The irregular interplay between each couple of these parameters, illustrated in Fig. 15, may affect this variation in behavior between factors on response of (ACE) all along study, such as current density and flow rate on the one side and electrolysis time and flow rate on the other side.

Fig. 15

Actual consumption of electrodes (ACE) response vs. the interaction among the operational variables

The mathematical correlations (Eqs. 16, 17, and 18) in Table 8 were created based on experimental findings and demonstrate the interactions between the operational variables in terms of actual parameters to determine the electrical energy consumption (EEC), theoretical consumption of electrodes (TCE), and actual consumption of electrodes (ACE).

Table 8 Mathematical models of the electrical energy consumption (EEC), theoretical consumption of electrodes (TCE), and actual consumption of electrodes (ACE)

Table 9 summarizes previous studies that addressed the use of electrocoagulation technology in the wastewater treatment process that includes various contaminants.
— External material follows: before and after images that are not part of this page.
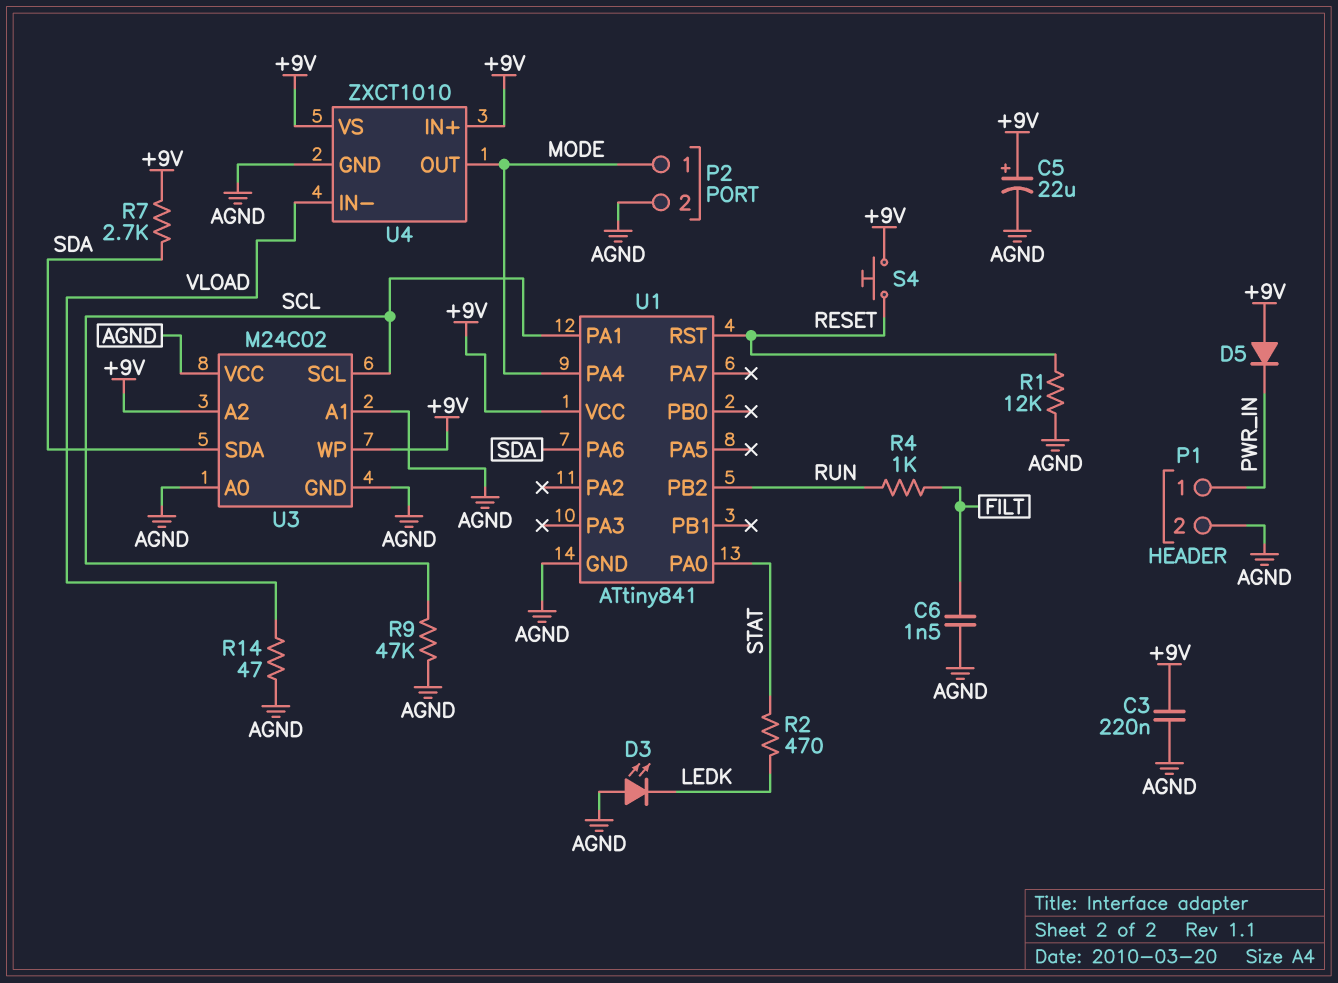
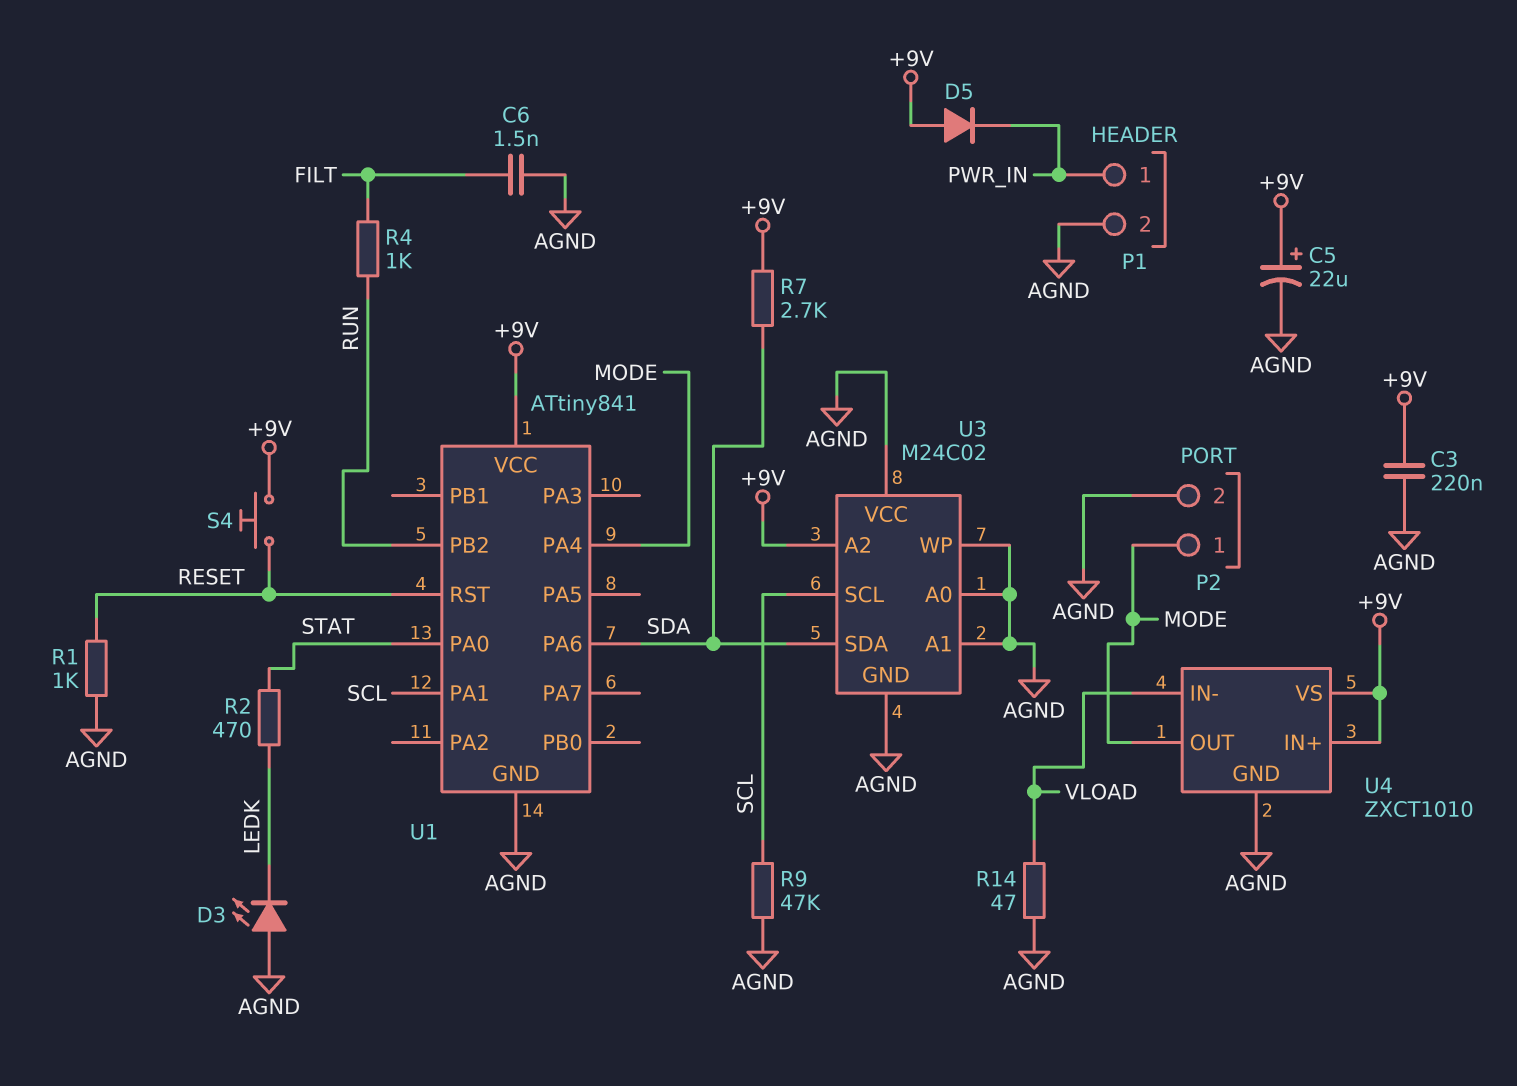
R1: 12k (AGND, RESET) -> 1k (AGND, RESET)
U3 pin WP: +9V -> AGND

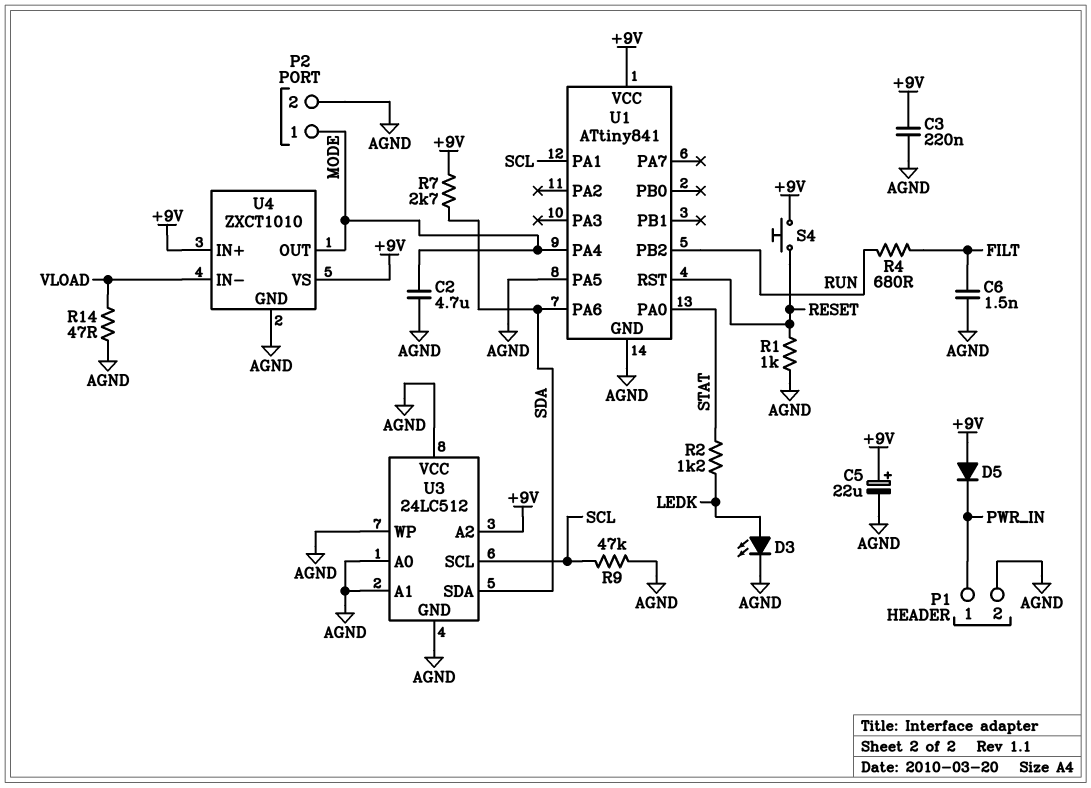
C2: none -> 4.7uF (AGND, MODE)
D3: LED (A AGND, K LEDK) -> LED (A LEDK, K AGND)
R2: 470 (LEDK, STAT) -> 1.2k (LEDK, STAT)
R4: 1k (FILT, RUN) -> 680 (FILT, RUN)
U1 pin PA5: none -> AGND
U3: M24C02 -> 24LC512

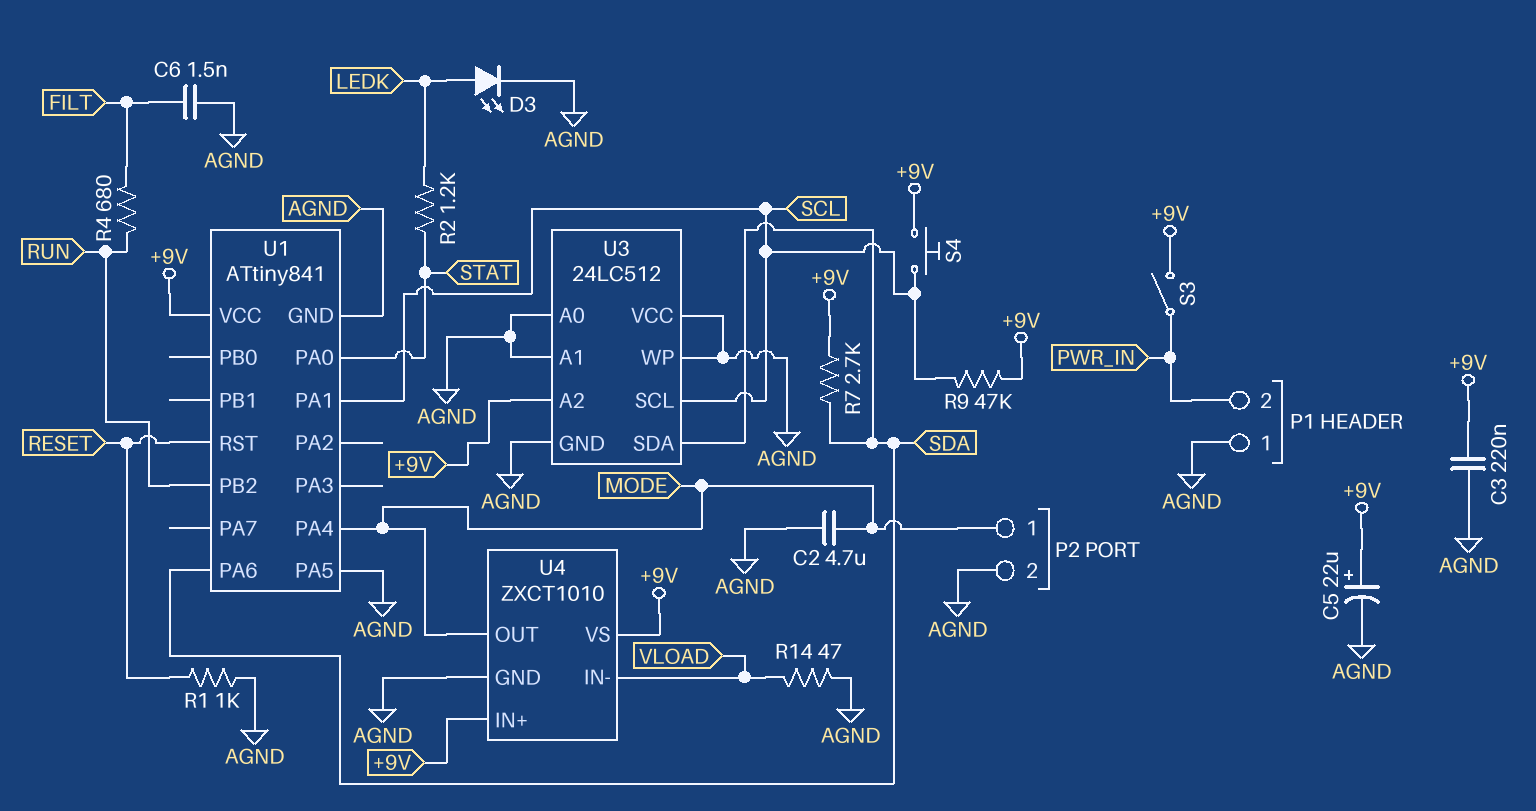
D5: diode (A +9V, K PWR_IN) -> none
P1 pin 1: PWR_IN -> AGND
P1 pin 2: AGND -> PWR_IN
R9: 47k (AGND, SCL) -> 47k (+9V, SCL)
S3: none -> switch (+9V, PWR_IN)
S4: button (+9V, RESET) -> button (+9V, SCL)

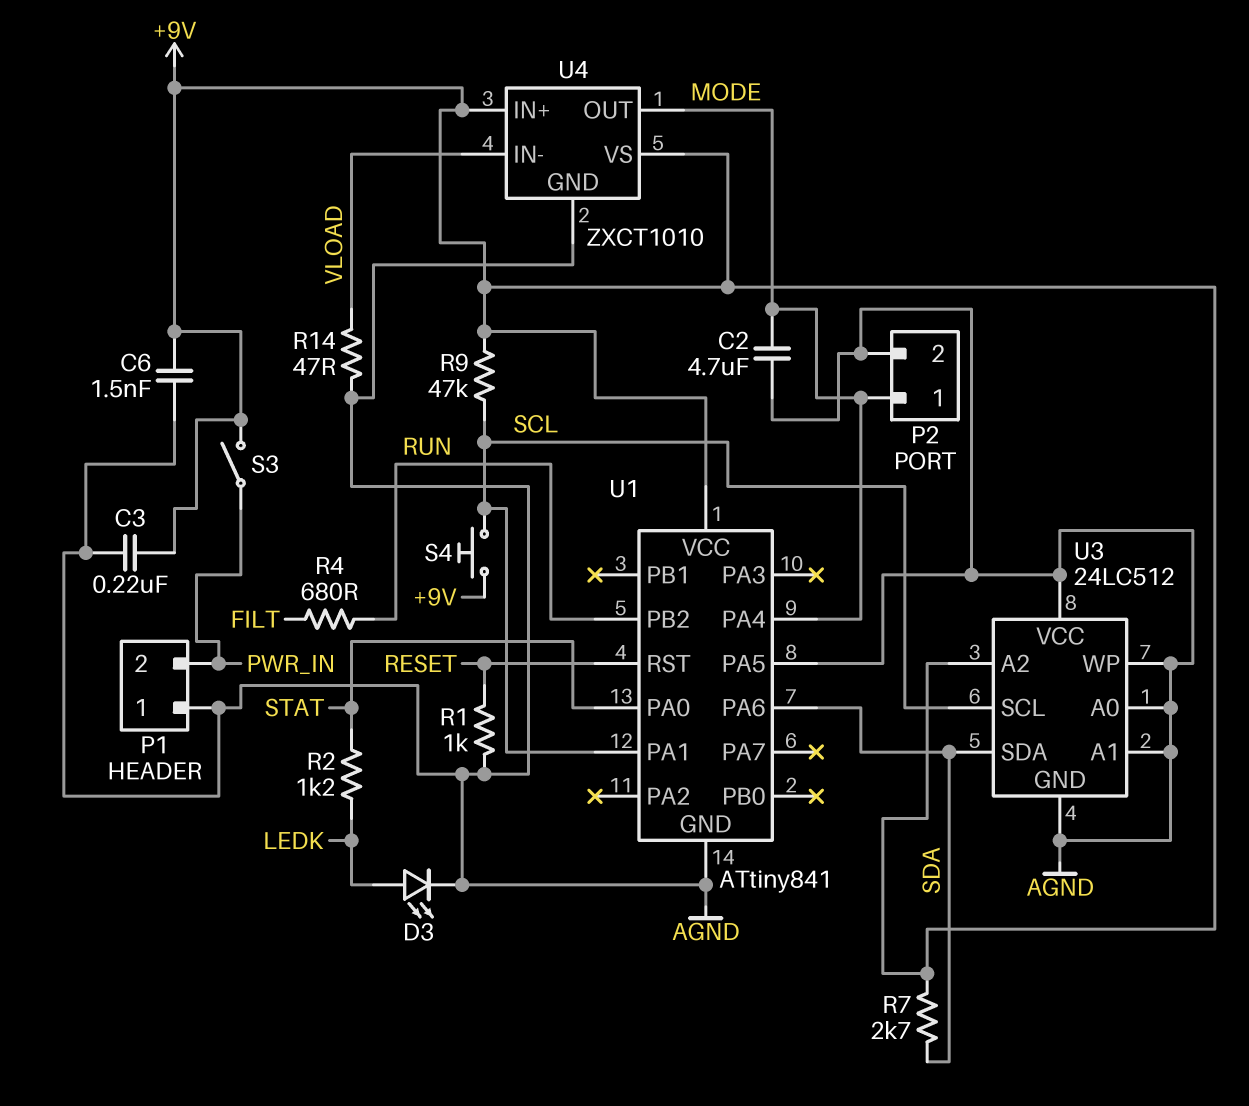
C5: 22uF (plus +9V, minus AGND) -> none
C6: 1.5nF (AGND, FILT) -> 1.5nF (+9V, AGND)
Table 9 Summarizes previous studies of electrocoagulation technology

Operating parameter optimization

The study’s major findings suggested that the novel design of the electrocoagulation reactor used to recover COD from oily wastewater was treatable. A statistical software application (Minitab-18) was used to estimate the optimization procedure. Figure 16 shows the precision of the findings obtained since the composite desirability (D) equals 1. The ideal electrolysis time, current density, and flow rate were 57.74 min, 5.000 mA/cm², and 50 ml/min, respectively, achieving 82.8% COD elimination efficiency. Because fins offered a greater surface area, the ideal values of the operational variables were smaller than in the past study, especially electrolysis duration and current density. The chemical oxygen demand was reduced by 82.8% at the optimum operational variable values.

Fig. 16

The ideal operational variable settings and investigated responses for the treatment of COD 1320 ppm (mg _COD/l) actual oily wastewater

As shown in Fig. 16, the lowest flow rate was the desired value because any increase in this parameter increases the discharge of untreated solution due to a decrease in the residence time of the solution in the reactor, which affects the needed interaction between the ions in the solution. At the same time, a more excellent value of current density and electrolysis time would be beneficial to assure the release of various ions essential for the synthesis of electro-coagulants.

Conclusion

The performance of a new electrocoagulation reactor (ECR) in eliminating COD from Al-Muthanna petroleum refinery effluent was investigated. The electrolysis period, current density, and flow rate were determined to be best at 60 min, 5 mA/cm², and 50 ml/min, respectively. COD elimination efficiency was 82% (the concentration of chemical oxygen demand was reduced from 1320 to 232 mg/L) under these conditions. Additionally, an energy consumption of 4.787 (kWh/kg _COD) and an electrode consumption of 0.544 (g) were found. As previously stated, current density significantly impacts COD removal, followed by electrolysis time. Increasing the flow rate had a negative influence on COD removal efficiency. The analyses of data ANOVA and the higher regression coefficients indicate that the second-order polynomial model had been adjusted desirably. To determine the impact count of the operational variables on the studied answers, Pareto charts were used. As a rule of thumb, the oxidation process is faster than the reduction process throughout the electrochemical cell, which means that the release of aluminum ions from the anode is much than the release of hydroxyl ions at the cathode; therefore, we need to maximize the surface area of the cathode without excessive enlargement of the reactor’s volume. This study found the solution to this challenge through the use of fins at the cathode’s surface with a significantly small wet volume of the reactor. As a result, the amount of hydroxyl ions has been increased, more electro-coagulants are generated incorporated with aluminum ions, and consequently higher removal efficiency of pollutants is attained. Overall, the outcomes of the study demonstrated that the new design of the electrocoagulation reactor is reliable for the purgation of natural oily wastewater.

Availability statement

Data is available upon reasonable request.